Institute of Medical Information, Chinese Academy of Medical Sciences/Peking Union Medical College, Beijing, China.
National Engineering Laboratory for Internet Medical Systems and Applications, The First Affiliated Hospital of Zhengzhou University, Zhengzhou, China.
Math Biosci Eng. 2023 Jan;20(1):1018-1036. doi: 10.3934/mbe.2023047. Epub 2022 Oct 24.
Medical procedure entity normalization is an important task to realize medical information sharing at the semantic level; it faces main challenges such as variety and similarity in real-world practice. Although deep learning-based methods have been successfully applied to biomedical entity normalization, they often depend on traditional context-independent word embeddings, and there is minimal research on medical entity recognition in Chinese Regarding the entity normalization task as a sentence pair classification task, we applied a three-step framework to normalize Chinese medical procedure terms, and it consists of dataset construction, candidate concept generation and candidate concept ranking. For dataset construction, external knowledge base and easy data augmentation skills were used to increase the diversity of training samples. For candidate concept generation, we implemented the BM25 retrieval method based on integrating synonym knowledge of SNOMED CT and train data.

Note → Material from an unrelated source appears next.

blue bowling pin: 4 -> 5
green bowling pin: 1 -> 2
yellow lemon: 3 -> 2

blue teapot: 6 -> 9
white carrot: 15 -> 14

For candidate concept ranking, we designed a stacking-BERT model, including the original BERT-based and Siamese-BERT ranking models, to capture the semantic information and choose the optimal mapping pairs by the stacking mechanism. In the training process, we also added the tricks of adversarial training to improve the learning ability of the model on small-scale training data. Based on the clinical entity normalization task dataset of the 5th China Health Information Processing Conference, our stacking-BERT model achieved an accuracy of 93.1%, which outperformed the single BERT models and other traditional deep learning models. In conclusion, this paper presents an effective method for Chinese medical procedure entity normalization and validation of different BERT-based models. In addition, we found that the tricks of adversarial training and data augmentation can effectively improve the effect of the deep learning model for small samples, which might provide some useful ideas for future research.

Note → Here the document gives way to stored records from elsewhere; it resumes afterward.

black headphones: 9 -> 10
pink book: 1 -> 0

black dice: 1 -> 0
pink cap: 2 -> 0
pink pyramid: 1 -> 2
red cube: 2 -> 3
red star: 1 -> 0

医学过程实体规范化是实现语义级医学信息共享的重要任务;它面临着来自真实世界实践中的多样性和相似性等主要挑战。虽然基于深度学习的方法已成功应用于生物医学实体规范化,但它们通常依赖于传统的与上下文无关的词嵌入,并且针对中文医学实体识别的研究很少。我们将实体规范化任务视为句子对分类任务,应用了一个三步框架来规范化中文医学过程术语,该框架包括数据集构建、候选概念生成和候选概念排序。在数据集构建方面,我们使用外部知识库和易于扩充的技巧来增加训练样本的多样性。在候选概念生成方面,我们实现了基于集成 SNOMED CT 同义词知识和训练数据的 BM25 检索方法。在候选概念排序方面,我们设计了一个堆叠式 BERT 模型,包括基于原始 BERT 的和孪生 BERT 排序模型,通过堆叠机制捕捉语义信息并选择最佳映射对。在训练过程中,我们还添加了对抗训练的技巧,以提高模型对小规模训练数据的学习能力。基于第五届中国健康信息处理大会的临床实体规范化任务数据集,我们的堆叠式 BERT 模型在准确性方面达到了 93.1%,优于单 BERT 模型和其他传统深度学习模型。总之,本文提出了一种有效的中文医学过程实体规范化方法,并对不同的 BERT 模型进行了验证。此外,我们发现对抗训练和数据扩充技巧可以有效地提高深度学习模型对小样本的效果,这可能为未来的研究提供一些有用的思路。